The key to successful judicial reform in China is the free flow of legal information, especially cases. The people of China, thirsting for simple justice, want to repose faith in an impartial and independent judiciary.  They won’t do that until they see that disputes referred to China’s courts are resolved fairly and according to the rule of law.

In what promises to be a painful structural and cultural transition, the Chinese judicial branch needs the support of the central government to drive reform, which should include measures to reform and, to the extent possible, de-politicize judicial selection, discipline and promotion.

I have proposed adoption of the doctrine of stare decisis, primarily as an instrument of continuity and stability. When prior decisions become important, the judiciary becomes more respected. An entire legal information ecosystem needs to be developed.  Private publishers would be delighted to occupy that space.  I advocate for a strong judicial role in legal publishing and standards enforcement—especially from the Supreme People’s Court.
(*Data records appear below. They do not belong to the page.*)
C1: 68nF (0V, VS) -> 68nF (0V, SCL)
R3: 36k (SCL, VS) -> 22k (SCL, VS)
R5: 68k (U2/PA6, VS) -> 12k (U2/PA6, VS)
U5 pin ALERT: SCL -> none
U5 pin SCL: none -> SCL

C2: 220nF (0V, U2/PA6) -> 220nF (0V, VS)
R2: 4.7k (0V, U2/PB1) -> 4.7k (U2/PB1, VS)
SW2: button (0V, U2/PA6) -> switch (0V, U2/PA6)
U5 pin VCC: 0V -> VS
I have also pointed out that a stronger, more respected, more disciplined Chinese civil judiciary need not threaten the primacy of legislation or the prerogatives of either China’s ruling elites, or the more powerful executive and legislative branches of China’s central government.

DM

[1] http://mobile.reuters.com/article/idUSBRE9AO02T20131125?irpc=932

[3] The civil law prohibition against citing prior cases does have an impact on cases research and publishing strategy.  The most profound difference that common law researchers and publishers will note is this: with no references to prior decisions contained in a judicial opinion (and thus no embedded case citations to programmatically extract and build metadata around), there is no opportunity to hyperlink or to develop case citators of the kind published in the U.S. and UK.  Judges and lawyers still need to find relevant cases.  Mere key word searching of raw, unenhanced text will not get the job done reliably.  But the good news is that most major civil law statutory systems have very logical structures around which to organize cases.  The structure of legislation becomes the “tree” of cases classification, digesting, annotation. There is no need to create entirely separate case-based classification and digesting systems, such as those developed by private publishers in the U.S., the UK and other common law countries.

[4] A typical Chinese case report is, by western standards, terse and legally unenlightening. Besides citing the law under which the case was decided and announcing the prevailing party, little or no effort is usually made to explain the rationale behind the court’s decision.
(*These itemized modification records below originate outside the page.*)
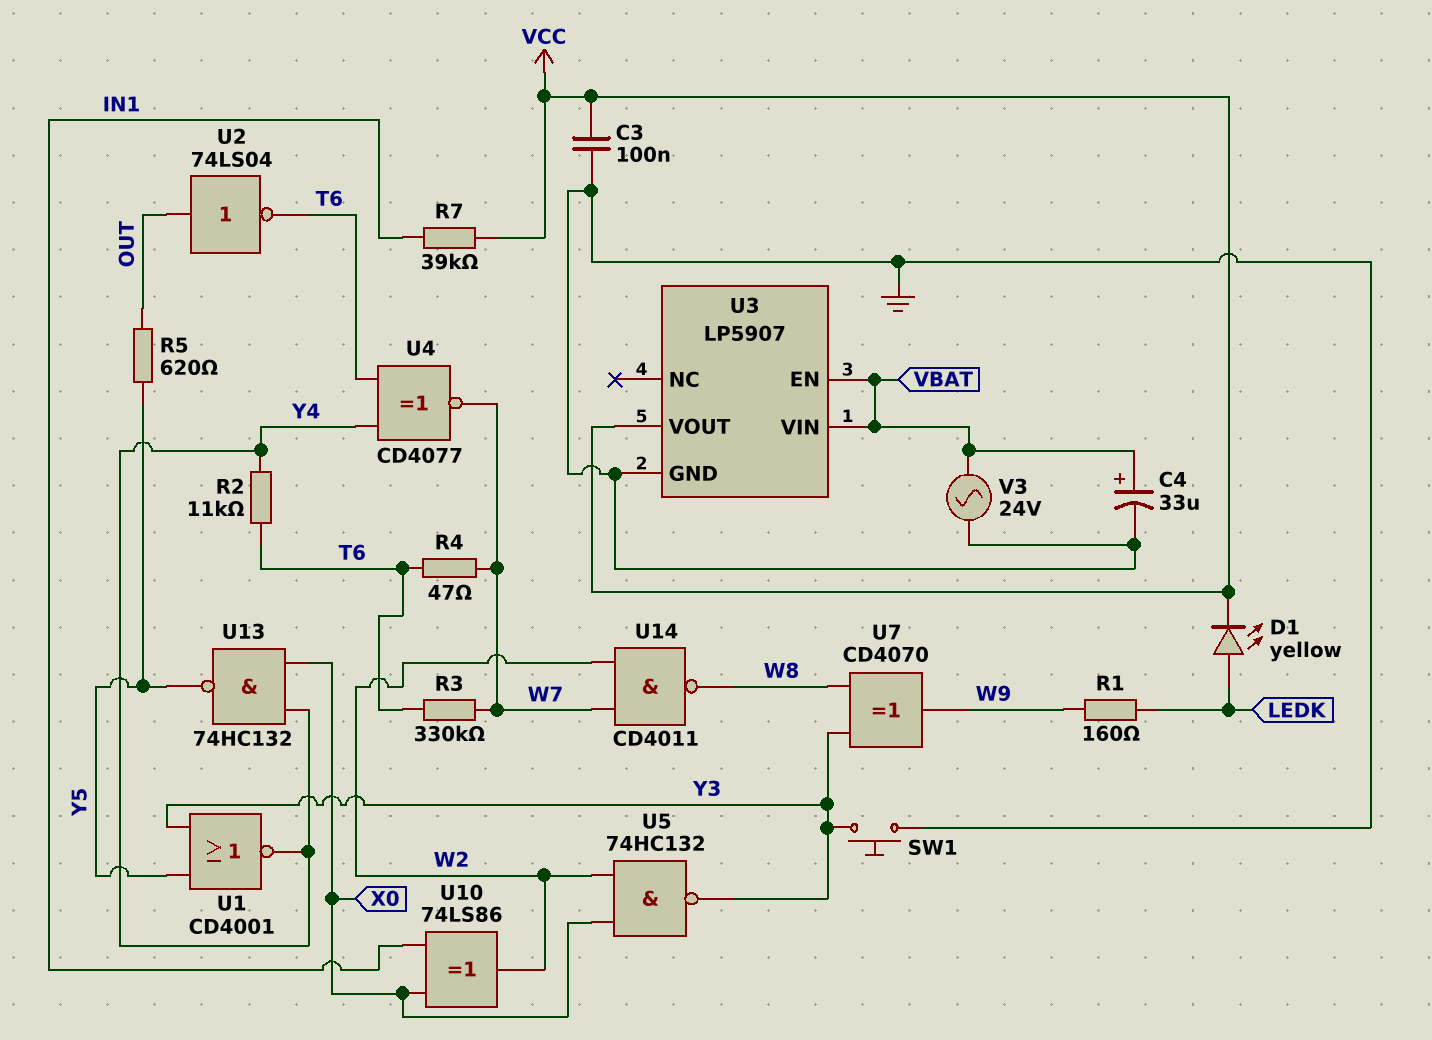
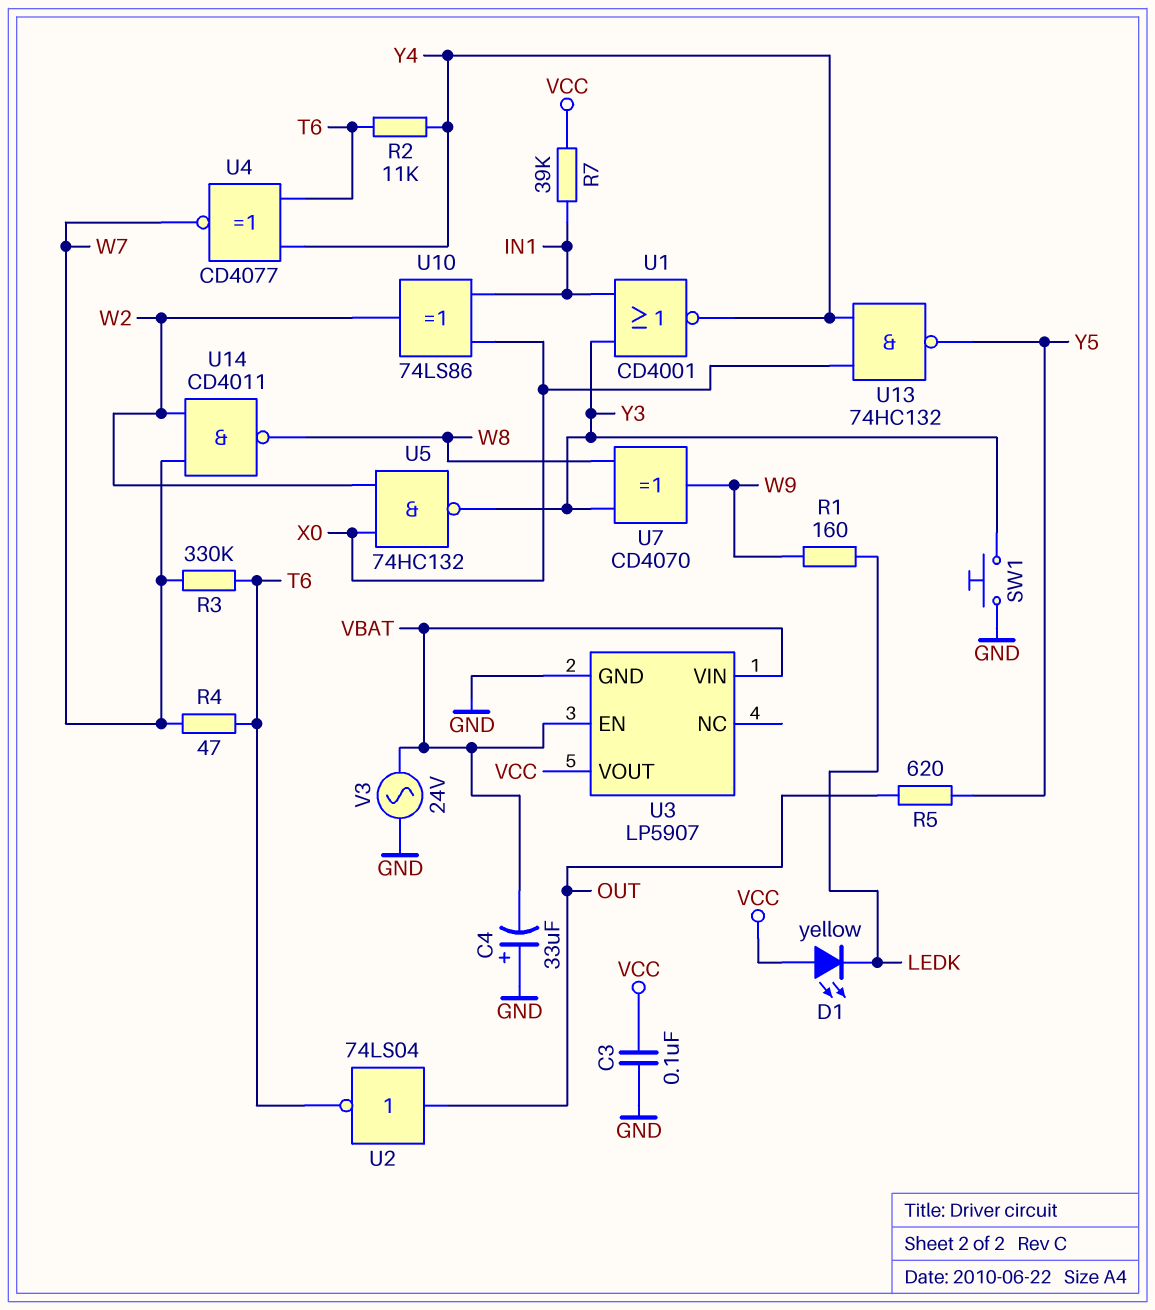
C4: 33uF (plus VBAT, minus GND) -> 33uF (plus GND, minus VBAT)
D1: LED yellow (A LEDK, K VCC) -> LED yellow (A VCC, K LEDK)
U1: NOR CD4001 (in Y3, in Y5, out Y4) -> NOR CD4001 (in IN1, in Y3, out Y4)

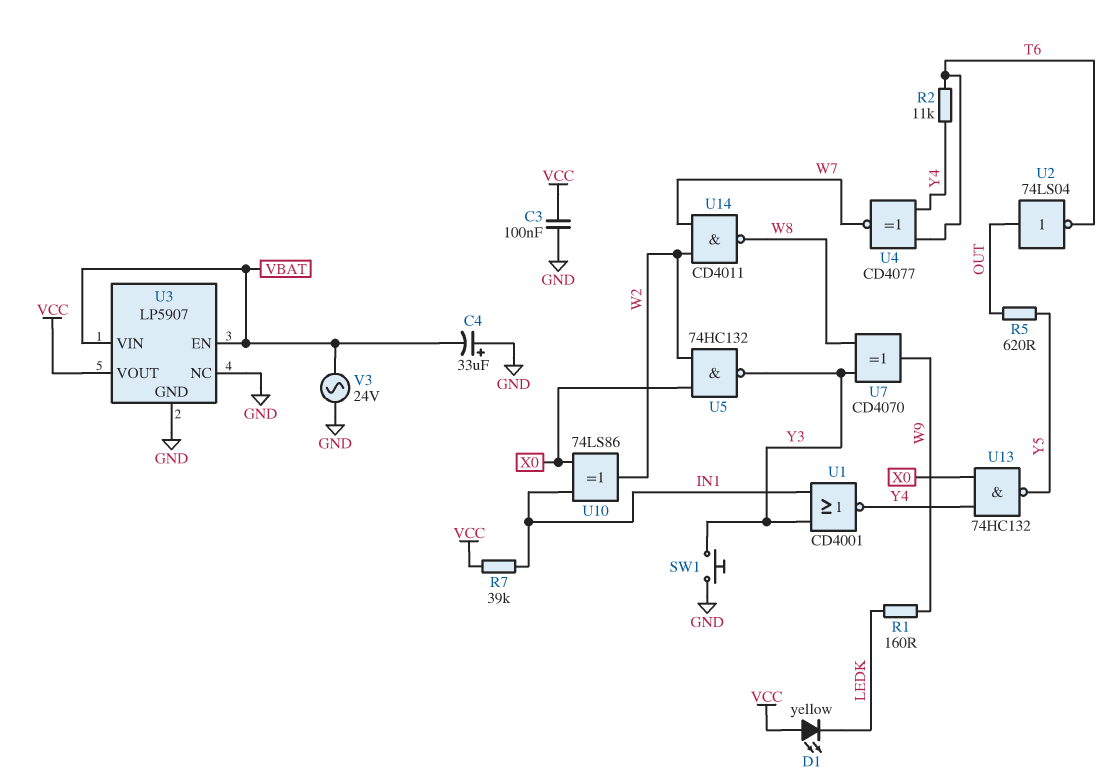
R3: 330k (T6, W7) -> none
R4: 47 (T6, W7) -> none
U3 pin NC: none -> GND

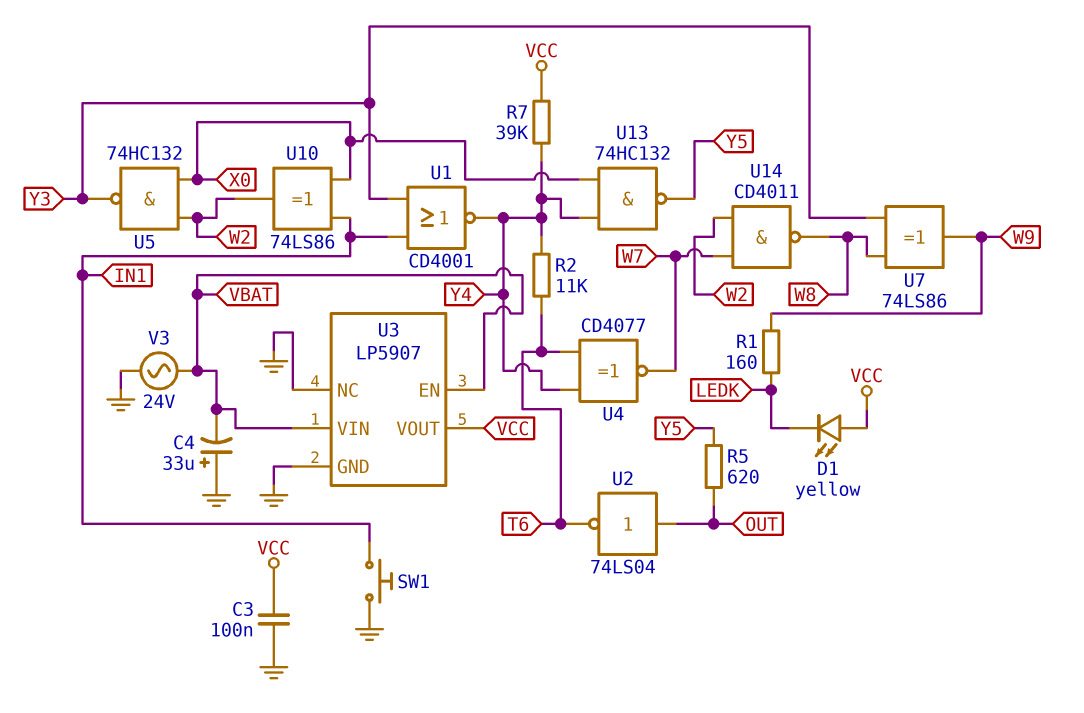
R7: 39k (IN1, VCC) -> 39k (VCC, Y4)
SW1: button (GND, Y3) -> button (GND, IN1)
U7: XOR CD4070 (in W8, in Y3, out W9) -> XOR 74LS86 (in W8, in Y3, out W9)

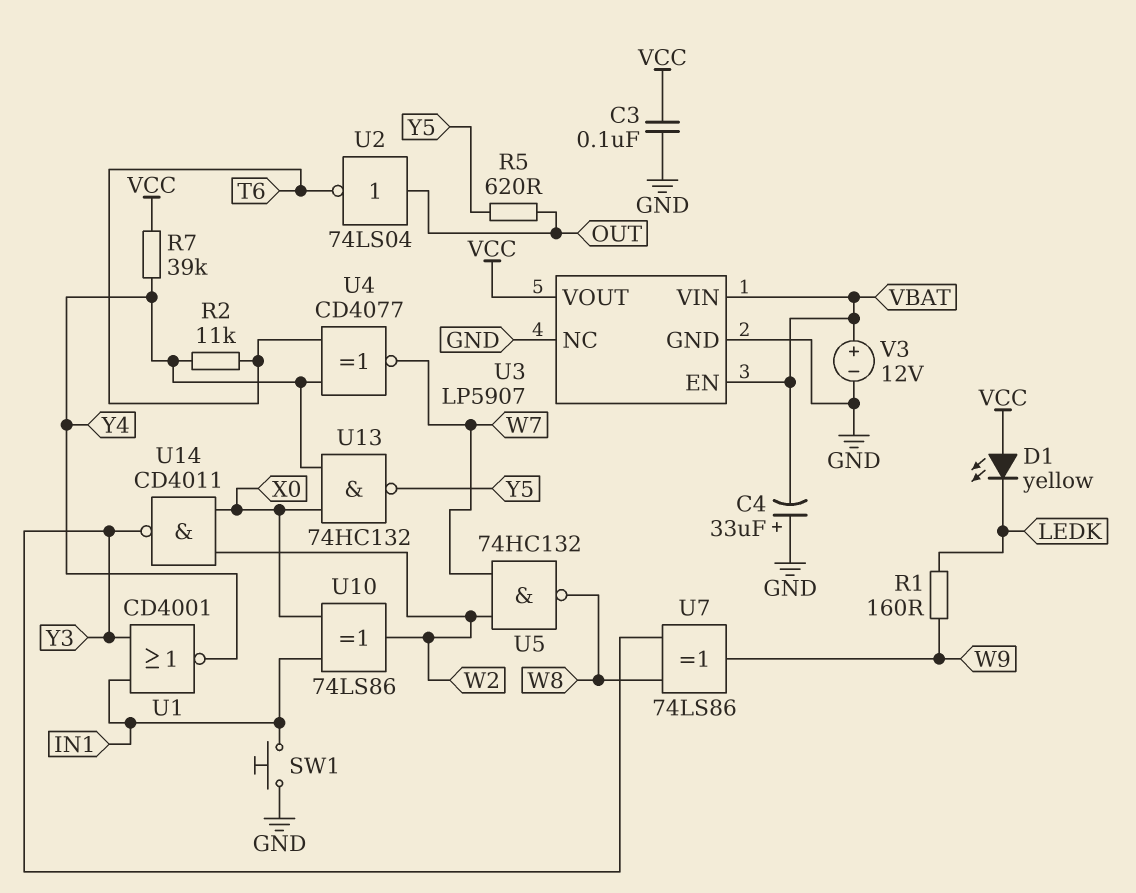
U5: NAND 74HC132 (in W2, in X0, out Y3) -> NAND 74HC132 (in W2, in W7, out W8)
U14: NAND CD4011 (in W2, in W7, out W8) -> NAND CD4011 (in W2, in X0, out Y3)
V3: AC 24V (GND, VBAT) -> 12V (plus VBAT, minus GND)

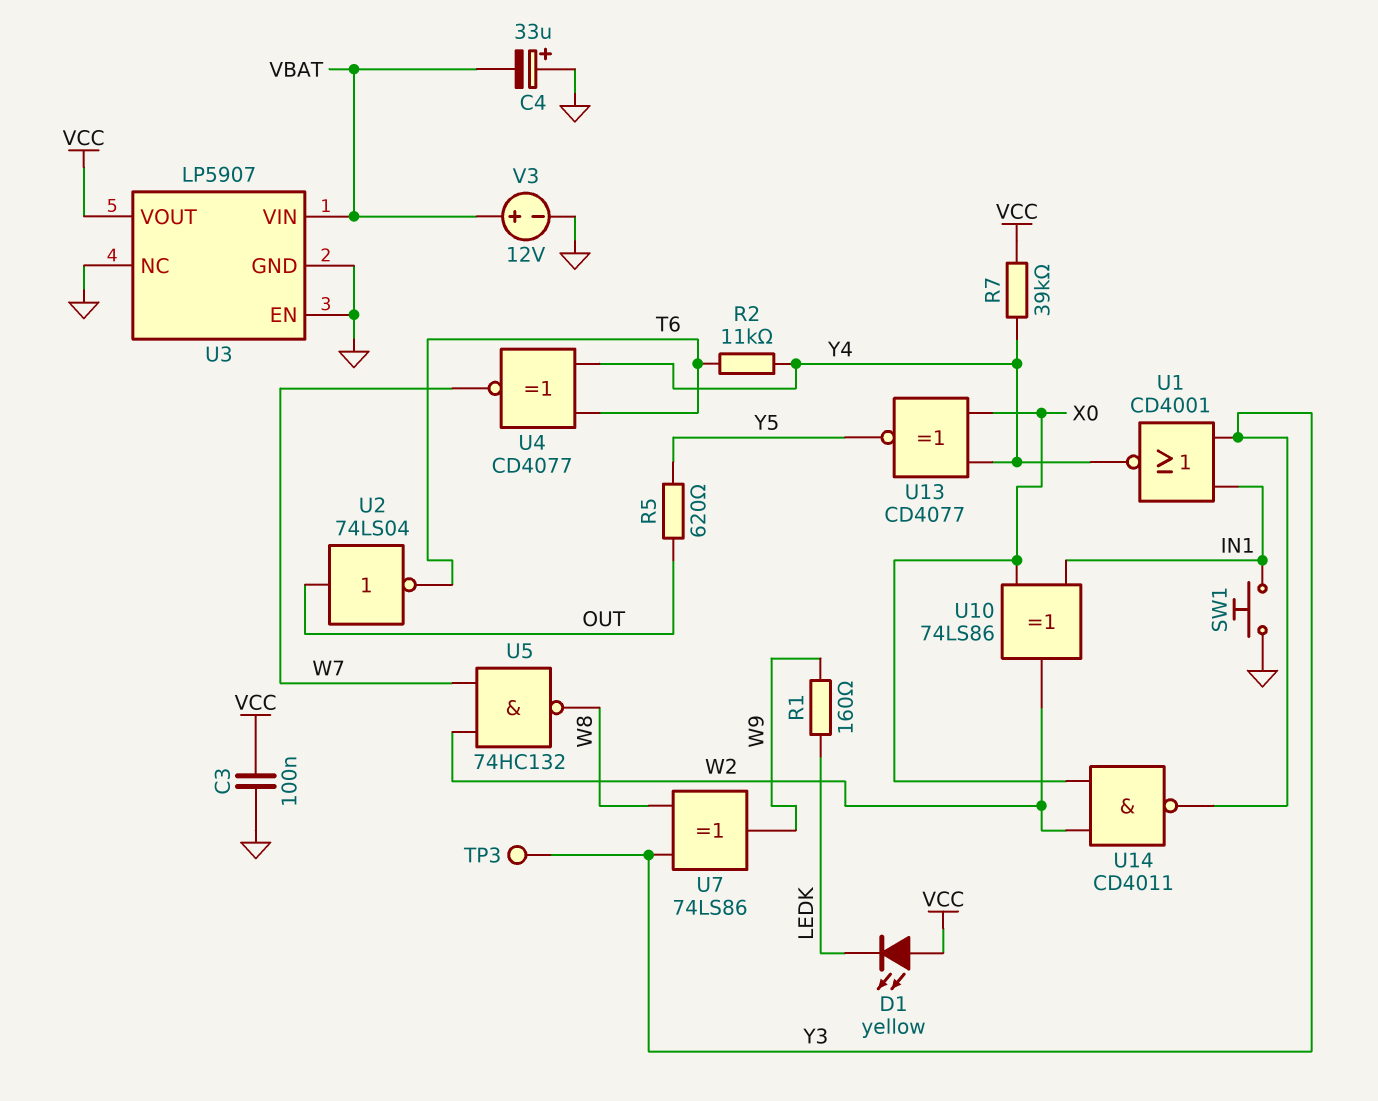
TP3: none -> test point (Y3)
U3 pin EN: VBAT -> GND
U13: NAND 74HC132 (in X0, in Y4, out Y5) -> XNOR CD4077 (in X0, in Y4, out Y5)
[5] Private legal publishers, like West Publishing in the U.S., derive substantial commercial advantage from official citation policies that mandate reference to their products. Even when the government publishes an “official” case compilation (such as the U.S. government’s Supreme Court Reports), the mere fact that most lawyers, for various reasons, prefer to use the West products means that citations to West’s products are included in any complete citation to a U.S. Supreme Court decision.  When I was running the Westlaw China project (a fully online product) I advocated for the production of a paper version of our Chinese cases collection.  We would sell these books at or below cost to municipal and university libraries around China.  Why?  The volume number and page breaks in the books would mirror those in our online product.  Enterprising Chinese would invariably obtain access to the books, then copy and re-sell them to local lawyers, in violation of our copyright.  We would prosecute some token infringement cases to preserve our rights.  We would lose some low-end revenue from lawyers who were unlikely online customers anyway.  More importantly, our citation format would become widely used—and thus embedded–in the market.